Design and Characterization of Functional Metal-Organic Frameworks for CO2/CH4 and C2H2/CH4 Separation
Metal Organic Frameworks (MOFs) compared to traditional porous materials, such as zeolites, and active carbons, are the recent class of crystalline porous materials with many special properties, including high surface areas and large internal pore volumes which result in maximum gas-adsorption capacity at high pressure.
MOFs can be assembled from a diverse set of organic linkers and metal ions, which can expose selectivity for particular gases and other analytes. The coordination obtained from organic linkers can provide more flexibility in the final framework structure compared to other robust materials based on pure inorganic composition such as zeolites. This flexibility enables a dynamic behavior in porous coordination network and thus facilitates structural modification without loss of structural integrity.

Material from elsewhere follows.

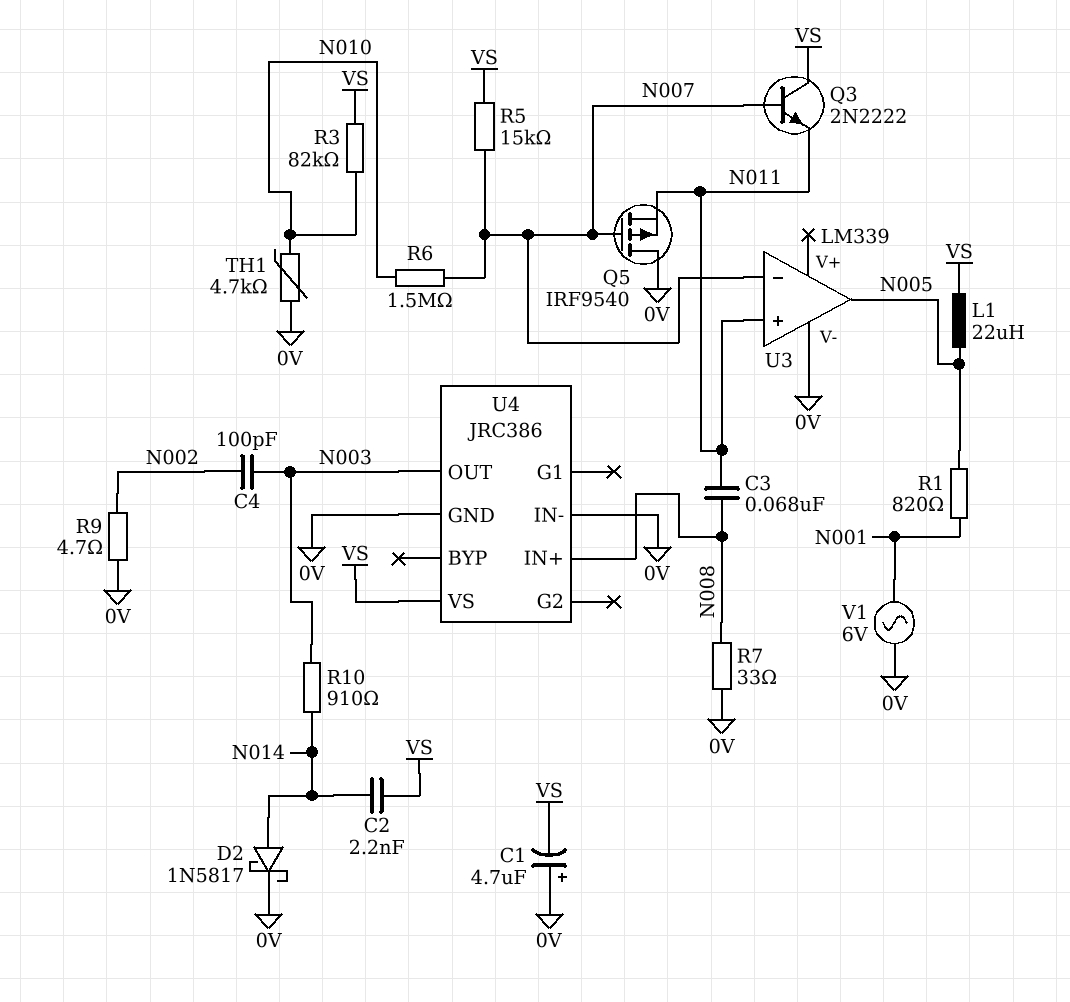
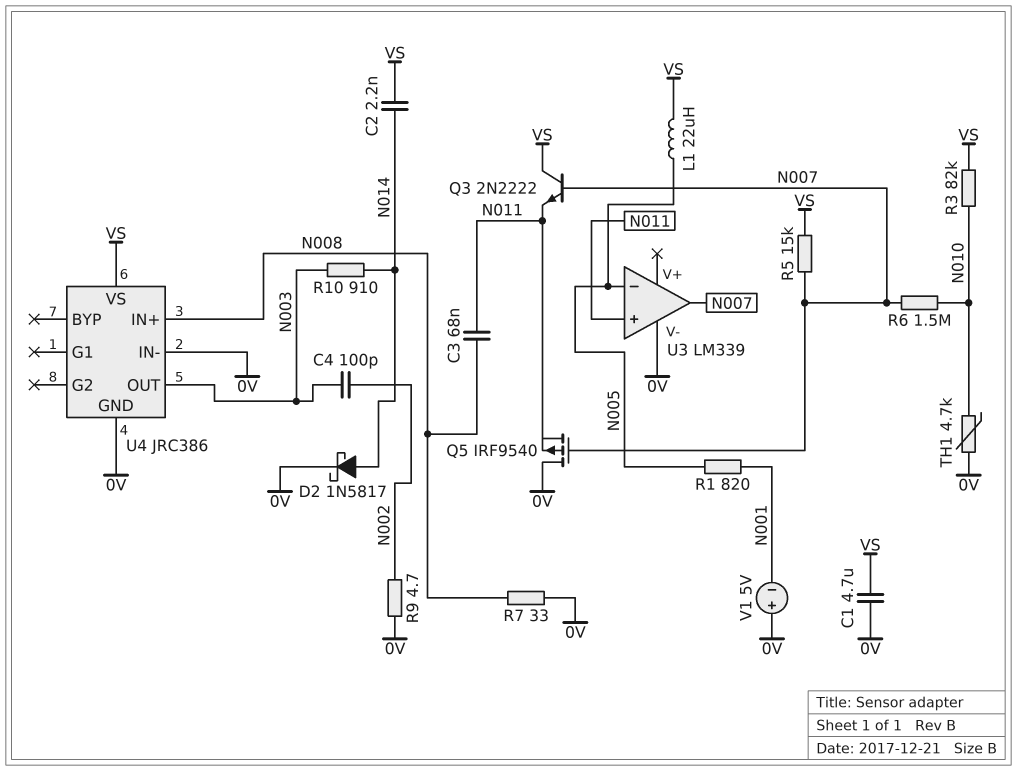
C1: 4.7uF (plus 0V, minus VS) -> 4.7uF (0V, VS)
U3 pin in-: N007 -> N005
U3 pin out: N005 -> N007
V1: AC 6V (0V, N001) -> 5V (plus 0V, minus N001)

The development of MOFs for gas separation, several factors (porosity and rigidity of the framework and controlling pore size, and thermal stability) play roles. This dissertation work deals with the development of new strategies towards interpenetration control and tunability of pores to enhance the selectivity of both CO2 and C2H2 impurity removal from CH4, and other hydrocarbon mixtures resulting from industrial processes. In this study, critical to the design process, polyhedron-based metal-organic frameworks were used to direct self-assembly of unique MOF structures. Furthermore, mixed ligand tactics along with hetero-functional and multi-carboxylate ligands were applied as a different source of MOF versatility. The investigation of these materials reveals different crystal sutures having a unique selectivity for CO2 and C2H2 over CH4 during the gas separation, particularly at room temperature.